A big question is: who is leading the transformation from an old city to a new one? According to the European Commission, in the 36% of the occasions, public authorities have the leading role. On the other 26% of times, are the business who lead the transformation. To a lesser extent, there are academic/research institutions (16%), NGOs (6%) and private individuals (2%). That numbers shows the necessity of the relations between public institutions and private ones, especially in the time when global economy is decreasing.

 

Barriers

As it happens in all projects, smart cities also have obstacles.

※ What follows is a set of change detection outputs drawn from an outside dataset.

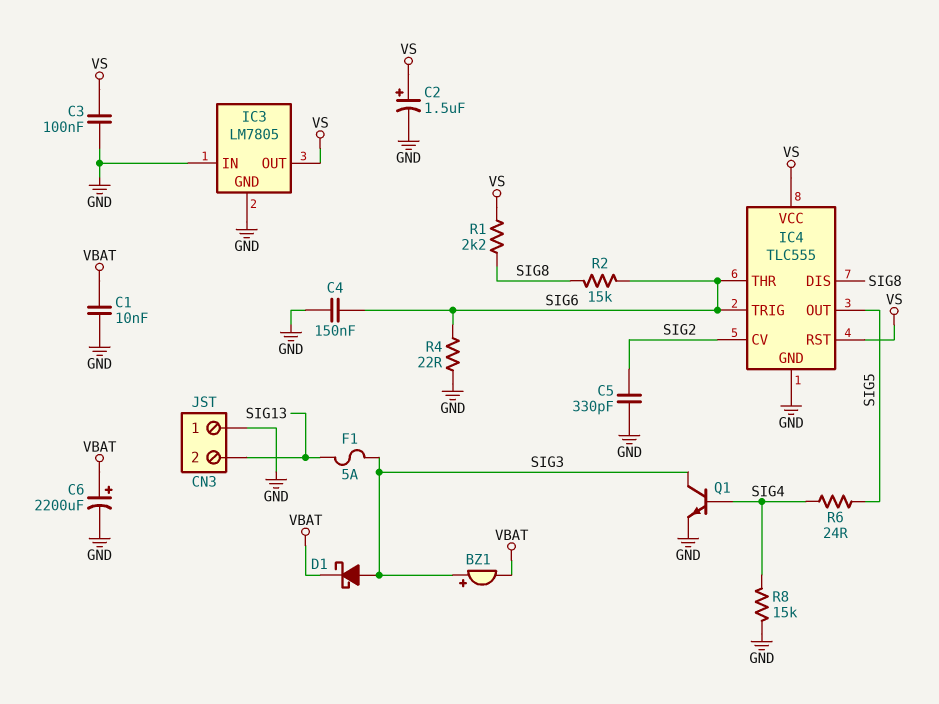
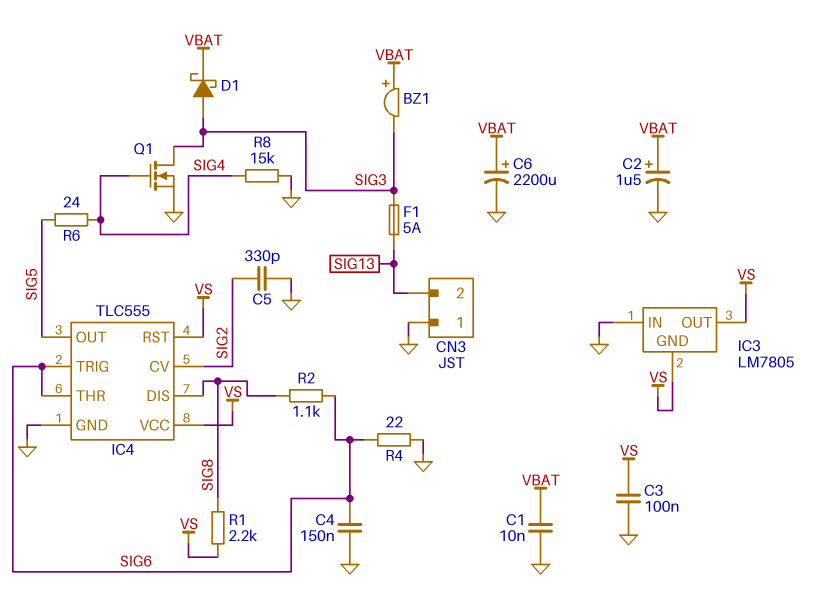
BZ1: buzzer (plus SIG3, minus VBAT) -> buzzer (plus VBAT, minus SIG3)
C2: 1.5uF (plus VS, minus GND) -> 1.5uF (plus VBAT, minus GND)
IC3 pin GND: GND -> VS
Q1: NPN (B SIG4, C SIG3, E GND) -> NMOS (G SIG4, D SIG3, S GND)
R2: 15k (SIG6, SIG8) -> 1.1k (SIG6, SIG8)

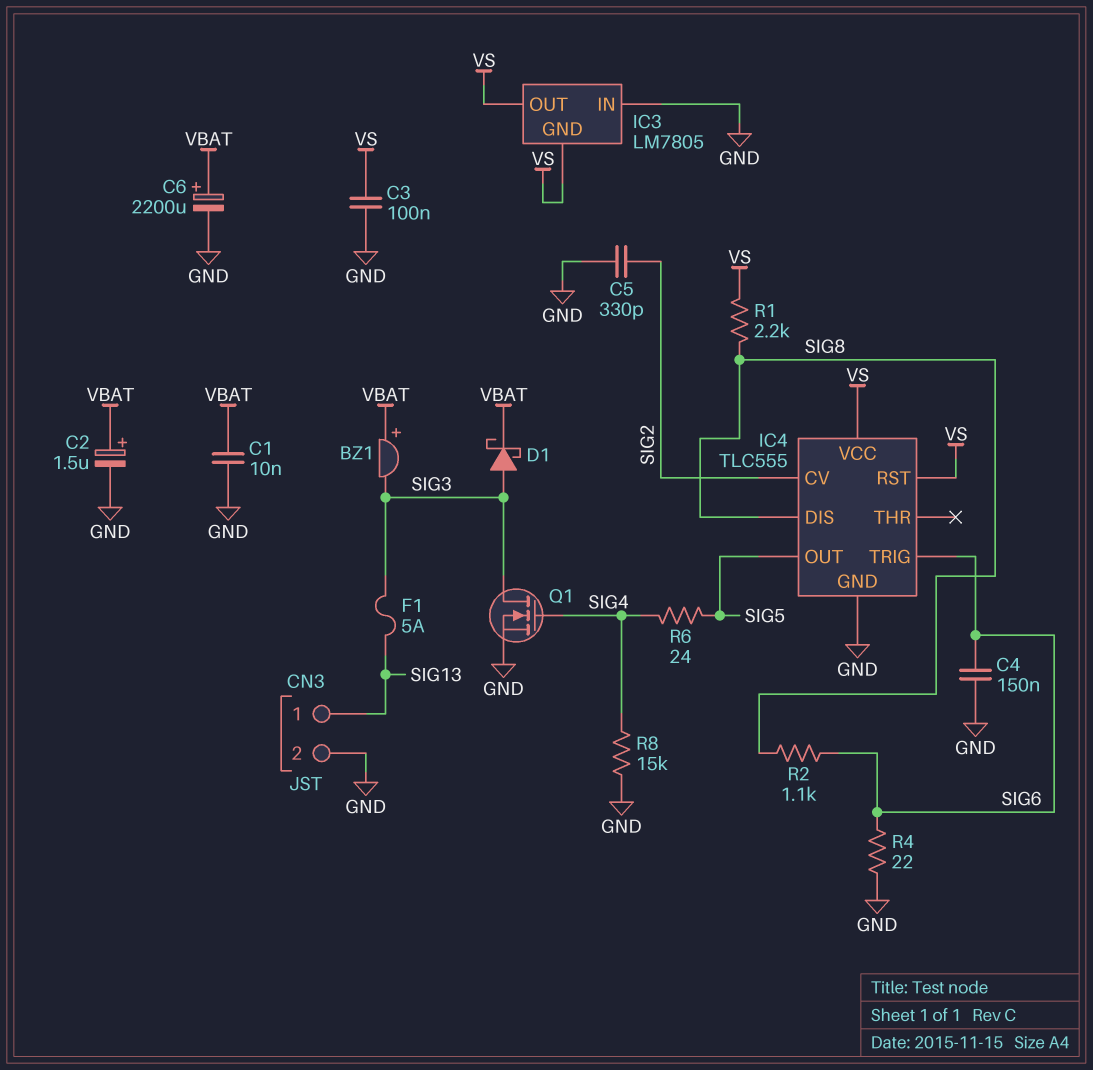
CN3 pin 1: GND -> SIG13
CN3 pin 2: SIG13 -> GND
IC4 pin THR: SIG6 -> none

One of the most critical barrier is funding, as this was the top answer for an internal challenge (35.4%), but also was the most answered problem as an external one (26.2%). Cities are concern for securing funding to cover the total costs for the smart projects, as well as for securing funding options that match the duration of the project, according to Cisco.

Another important internal challenge is the lack of cross-departmental coordination and alignment on priorities. On the other hand, a significant external problem is the fact that citizens usually are not engaged with projects, because they do not see clearly the benefits.

 

The Smart City concept is to convert cities to platforms, where citizens could live better in all the areas. Telecommunications has an exceptional role in all process because that will require a high speed, high reliability and high availability, and must also satisfy new requirements, with the aim to provide better services of Internet, Voice and Video services. In addition, and as happens with the Internet of Things’ concept, Smart Cities are going to need huge data capacity in order to keep all the information gained by the cities. Telecommunication systems has to be able to connect all manner of things, including human-to-human, human-to-machine and machine-to-machine connections. Frost & Sullivan estimated a combined market potential up to $1.5 trillion worldwide for the smart city market. Saying that, telecommunications has a big business opportunity here. Are they ready for take the chance?